APIs have become the backbone of digital business, making them an attractive target for attackers. One particularly insidious threat is Business Logic Attacks (BLAs), which exploit the intended behavior of an API rather than relying on typical injections or weak authentication exploits. These attacks manipulate workflows, bypass controls, and alter transactions in ways that traditional security tools often miss.

How do Business Logic Attacks differ from traditional API threats?

Traditional API threats typically involve identifying malicious payloads, broken authentication, and misconfigurations—issues stemming from flawed code or unpatched components. In contrast, BLAs exploit gaps in how APIs are intended to function. They might chain legitimate calls in unintended sequences, alter request parameters for pricing advantages, or bypass rate limits to scrape data at scale. These attacks mimic legitimate traffic, making them harder to detect.

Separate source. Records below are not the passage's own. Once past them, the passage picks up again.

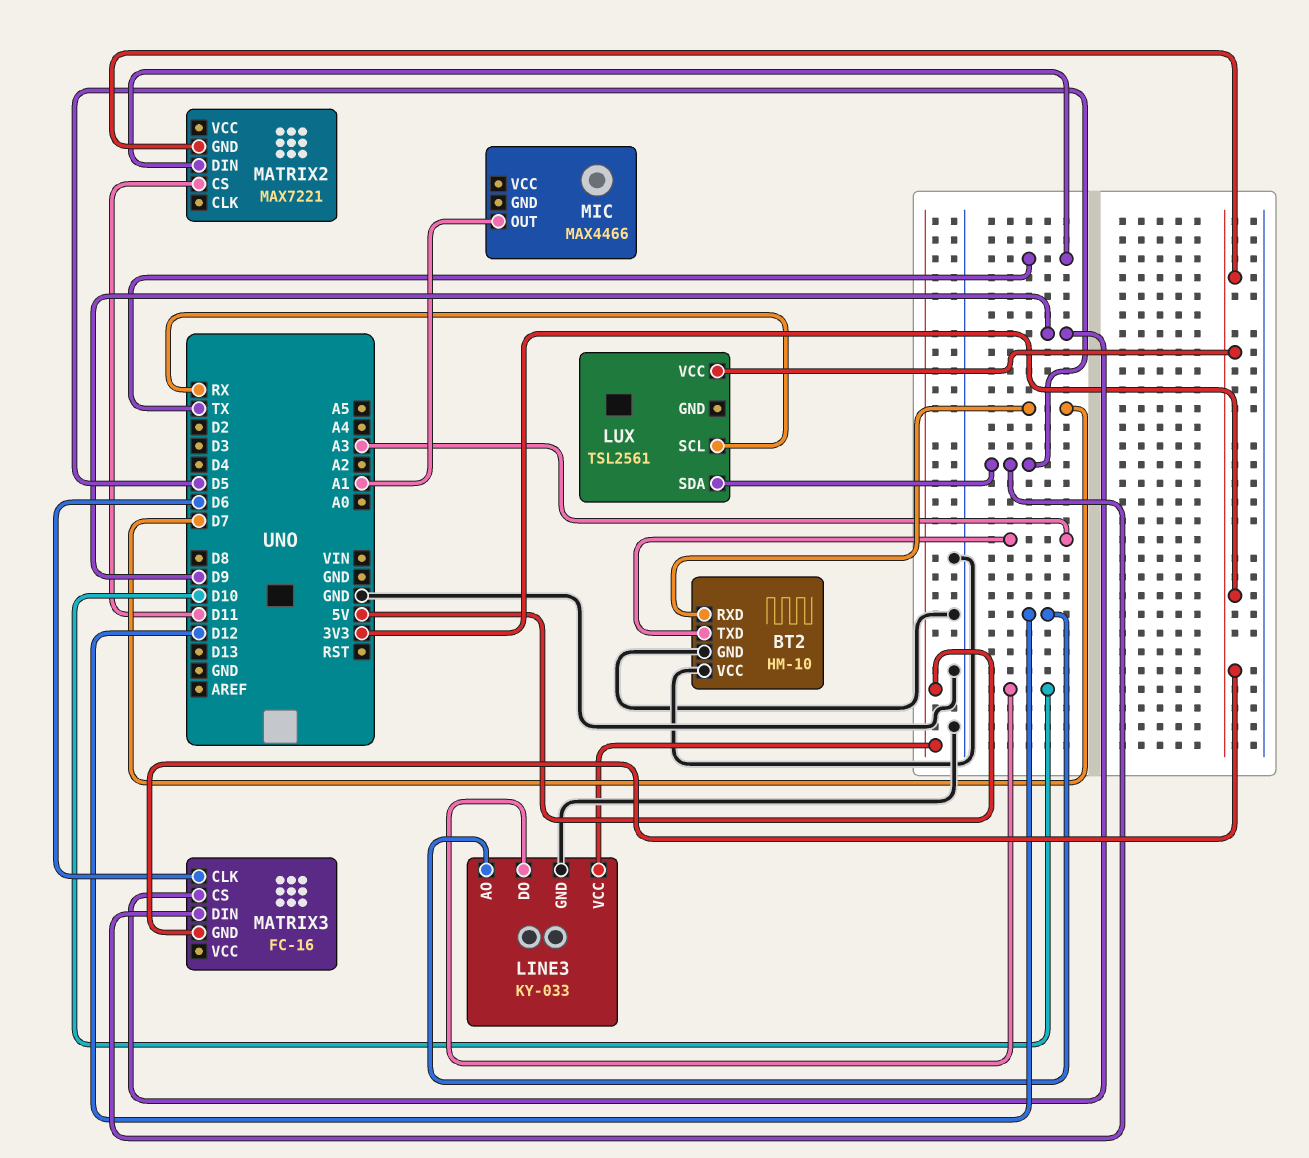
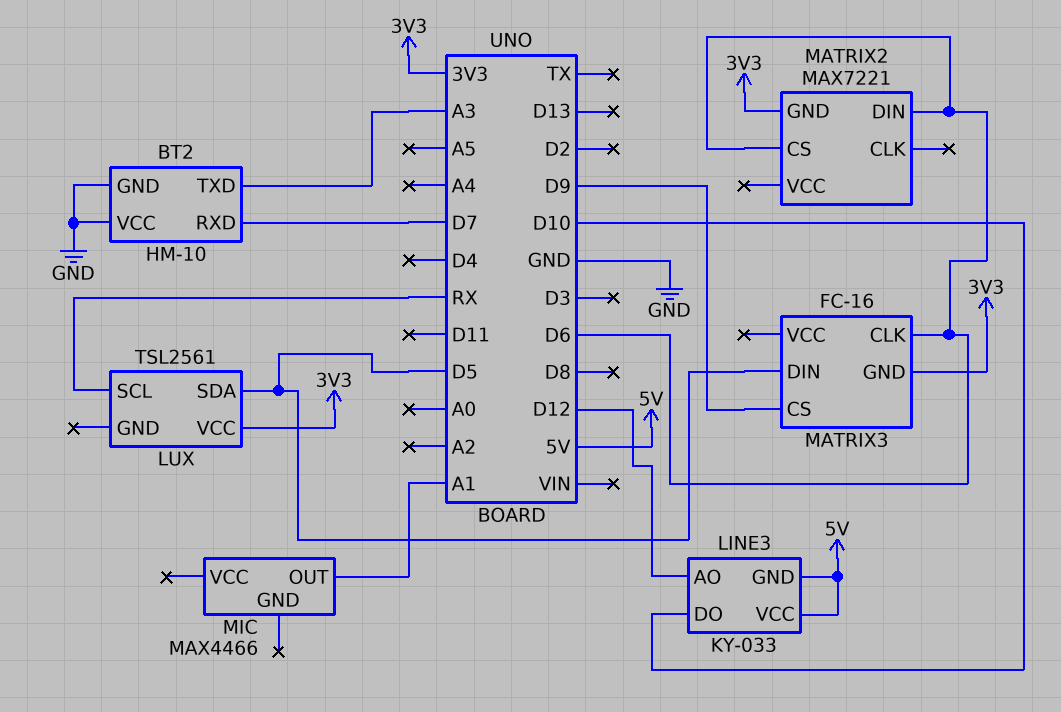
LINE3 pin GND: GND -> 5V
MATRIX2 pin CS: D11 -> D6
MATRIX2 pin DIN: TX -> D6

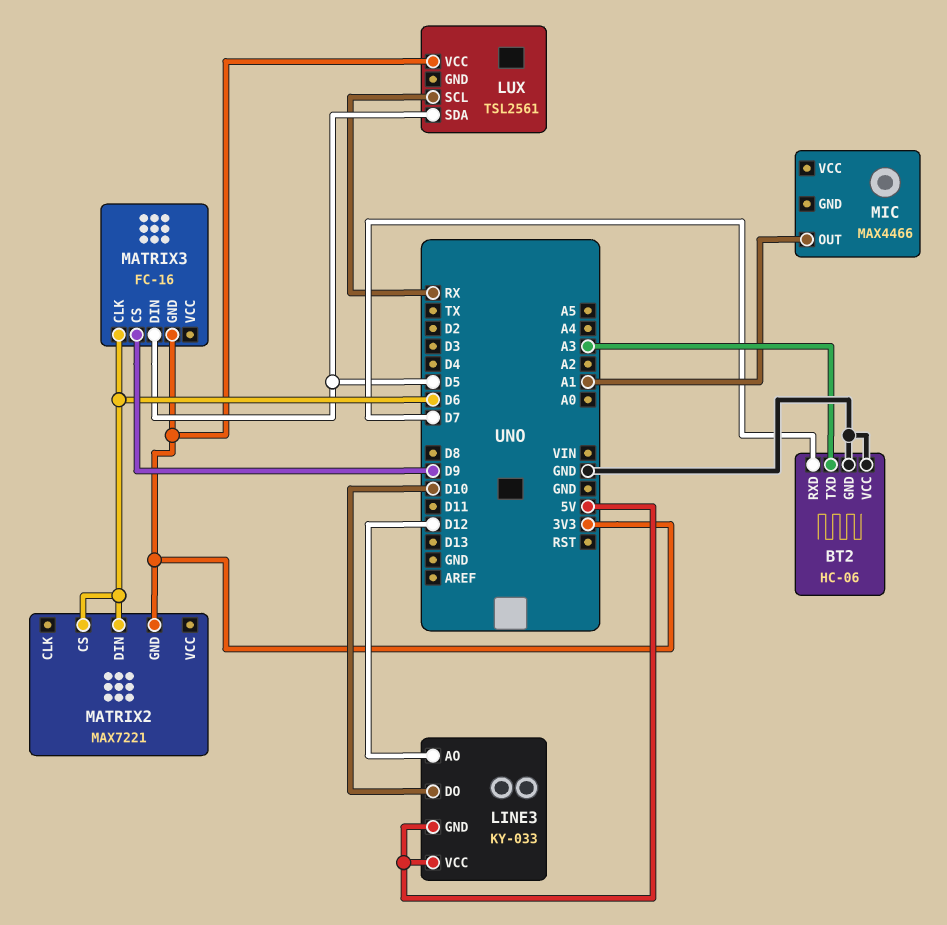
BT2: HM-10 -> HC-06

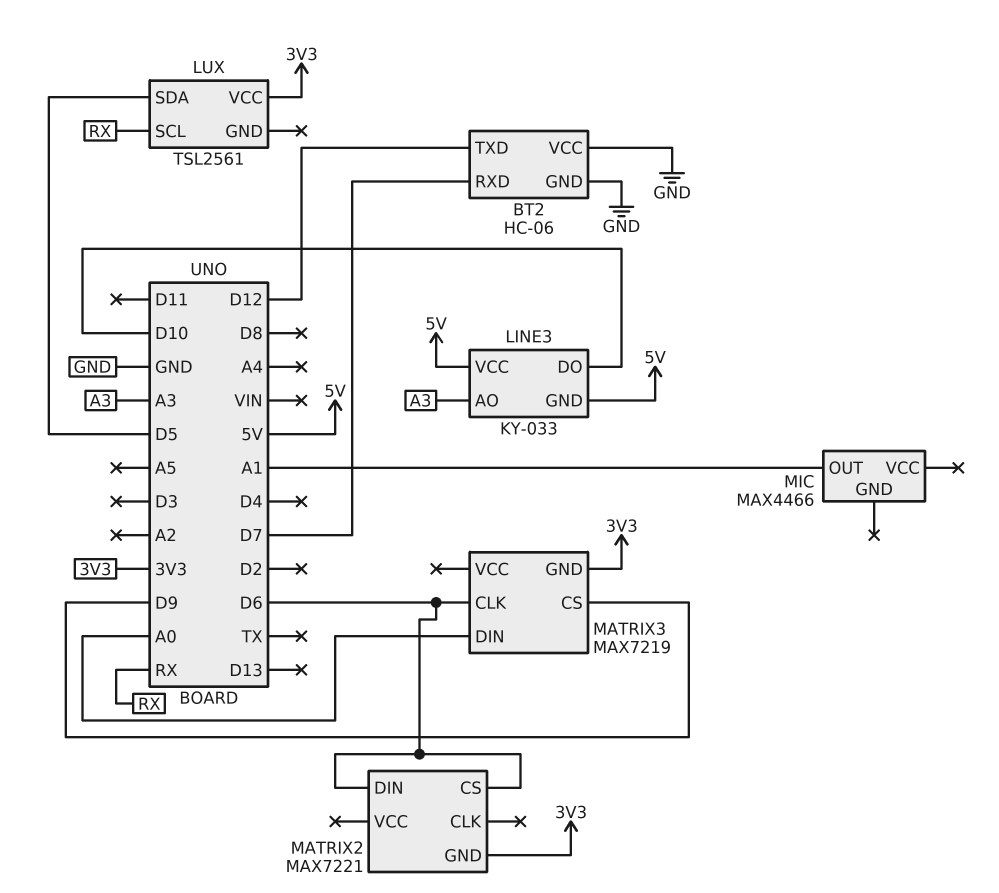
BT2 pin TXD: A3 -> D12
LINE3 pin AO: D12 -> A3
MATRIX3: FC-16 -> MAX7219
MATRIX3 pin DIN: D5 -> A0

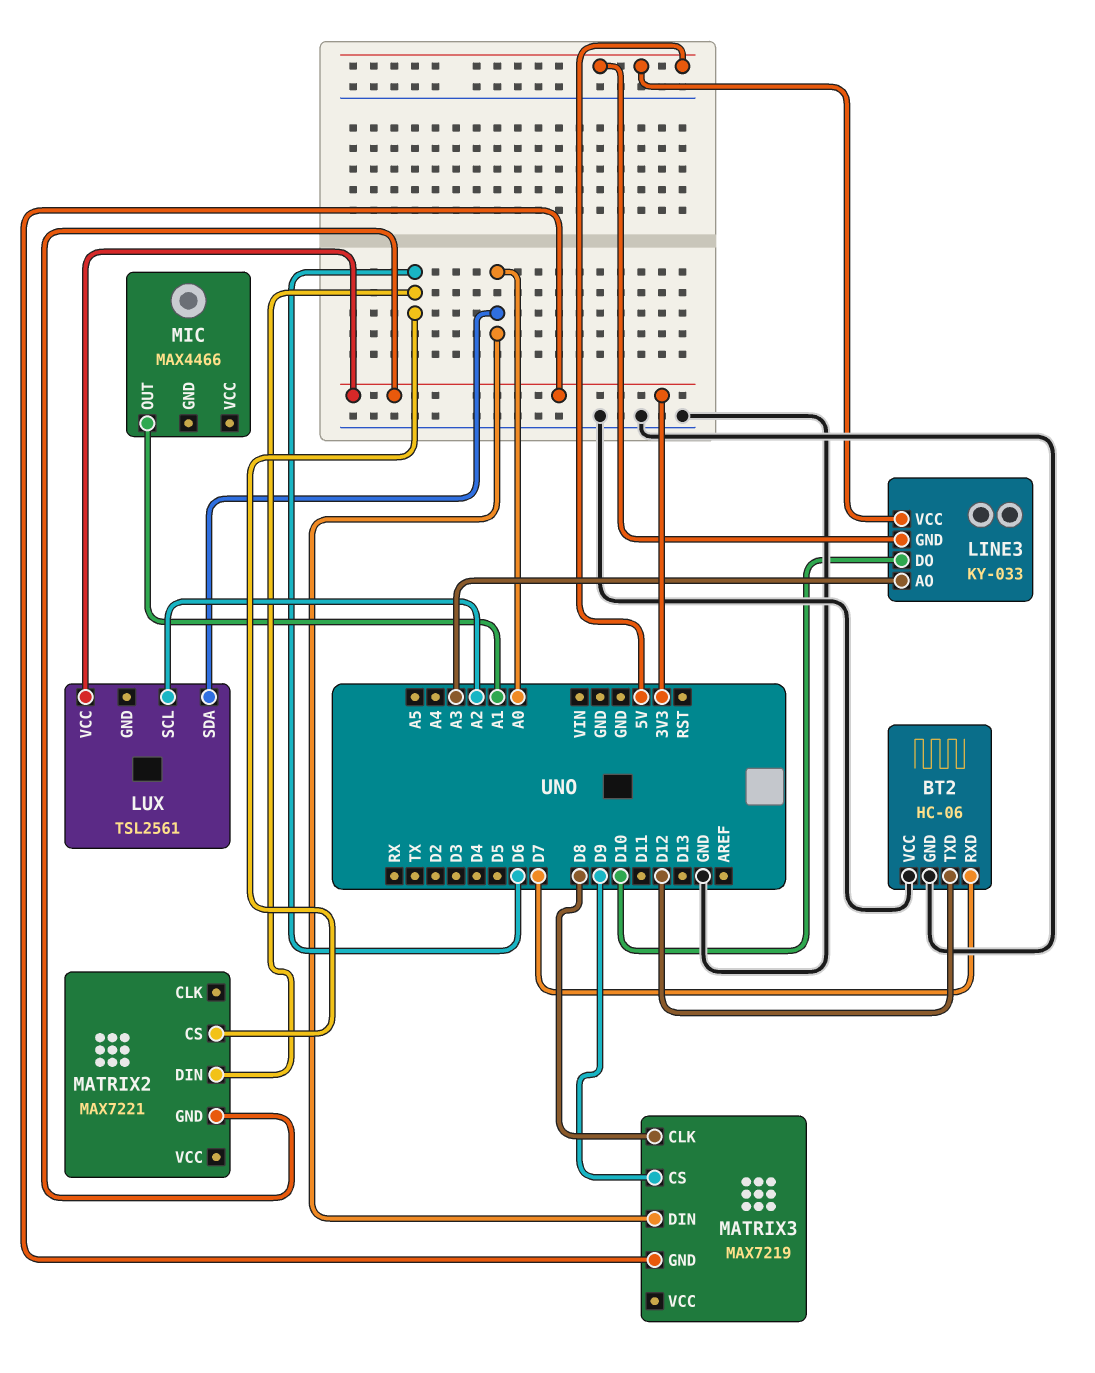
LUX pin SCL: RX -> A2
LUX pin SDA: D5 -> A0
MATRIX3 pin CLK: D6 -> D8

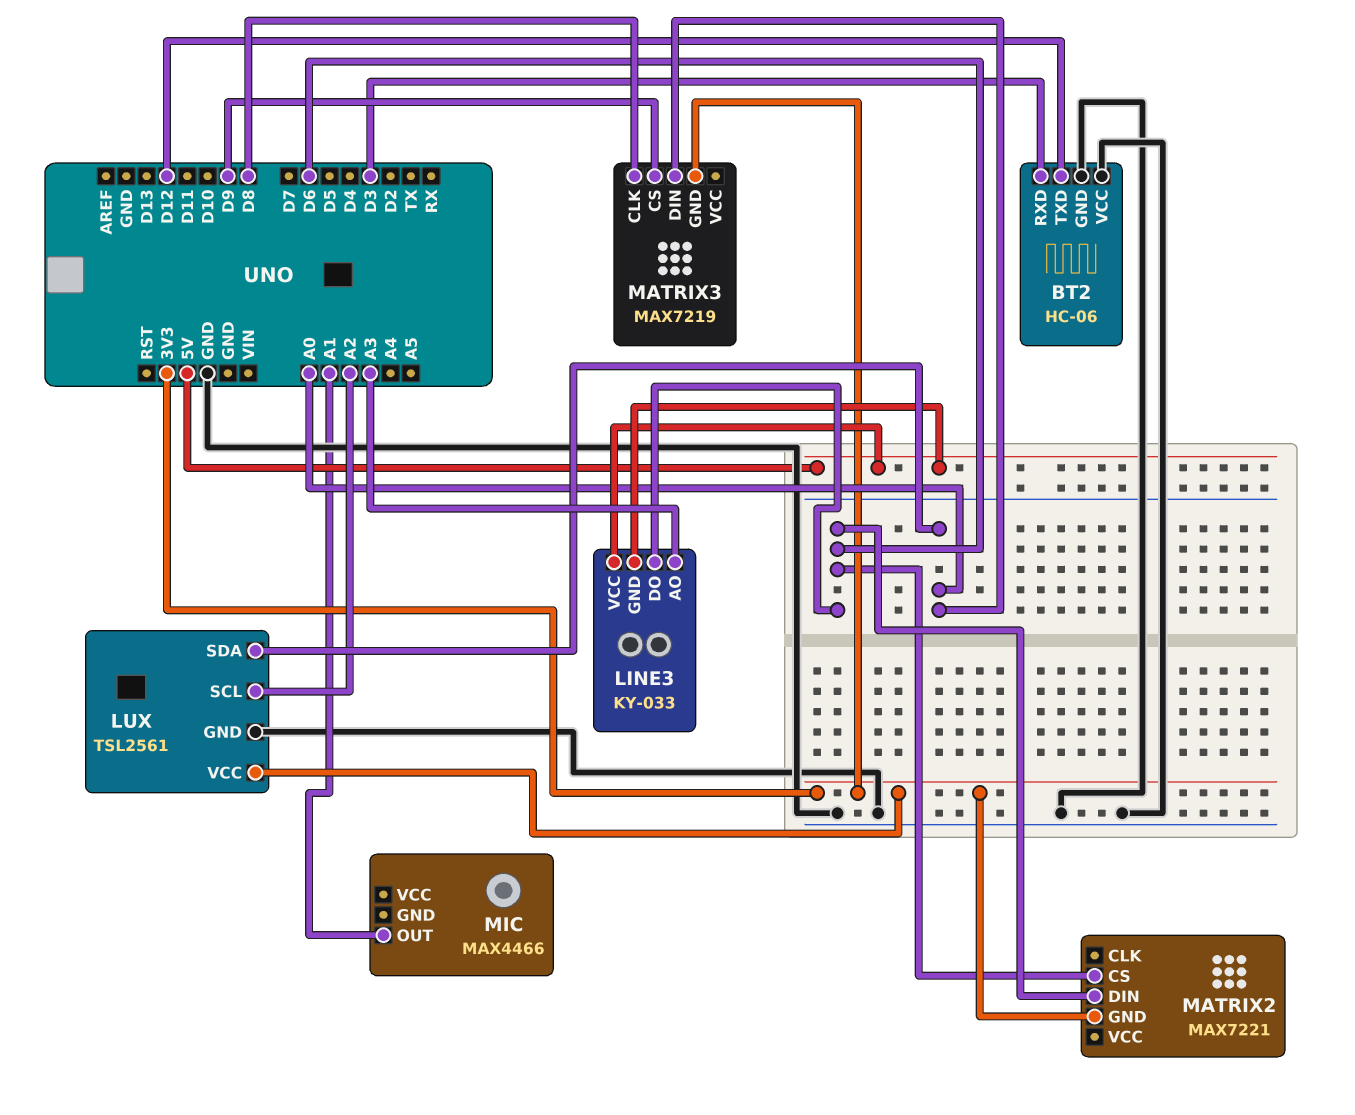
BT2 pin RXD: D7 -> D3
LINE3 pin DO: D10 -> D6
LUX pin GND: none -> GND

What makes BLAs particularly dangerous?

BLAs are dangerous because they blend in with legitimate traffic, targeting business workflows without needing an exploit. Attackers use AI-driven tools to reverse-engineer APIs, map complex flows, and simulate user behavior to identify weak spots. Traditional defenses like WAFs and API gateways are not designed to understand application behavior, leaving them blind to these attacks.

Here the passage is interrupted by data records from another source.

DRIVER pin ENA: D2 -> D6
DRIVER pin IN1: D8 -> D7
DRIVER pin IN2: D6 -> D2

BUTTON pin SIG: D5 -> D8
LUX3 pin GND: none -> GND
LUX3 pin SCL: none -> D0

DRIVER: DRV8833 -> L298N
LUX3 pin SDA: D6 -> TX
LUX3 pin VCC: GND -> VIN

What are the limitations of legacy API security in defending against BLAs?

Legacy API security relies on perimeter defenses and static rule sets, which fall short against logic-based abuse. Key gaps include a lack of API inventory, no understanding of context, slow adaptation to change, and isolated detection layers. These limitations make it difficult to piece together multi-step attacks and protect against BLAs effectively.

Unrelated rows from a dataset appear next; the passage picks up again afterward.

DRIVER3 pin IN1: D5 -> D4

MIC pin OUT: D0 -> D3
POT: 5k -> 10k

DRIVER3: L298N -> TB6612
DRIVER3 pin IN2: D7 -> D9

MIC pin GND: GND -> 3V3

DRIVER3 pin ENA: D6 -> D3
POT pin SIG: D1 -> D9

What approach should organizations take to detect and mitigate BLAs?

Organizations need to move beyond signature-based controls and adopt behavior-based models. Key capabilities should include comprehensive API discovery and mapping, real-time behavioral baselines, continuous business logic monitoring, adaptive security policies, and integration with the broader security ecosystem. This approach allows for dynamic and intelligent threat detection and mitigation.


How can security teams effectively defend against BLAs?

Defending against BLAs requires a mindset shift. Security teams must understand the workflows, use cases, and business goals their APIs support. This involves working closely with development teams during the design phase and continuously monitoring APIs in production. Teams should focus on modeling and enforcing business behavior dynamically, recognizing that perimeter defenses alone are not enough.


What is the broader implication of BLAs for API security?

API security is no longer just about keeping bad code out; it’s about preventing good functionality from being used with bad intent. BLAs are subtle, scalable, and increasingly automated, demanding more than traditional tools. Security professionals must rethink their approach to API security, building protections that align with how modern digital systems are designed and abused.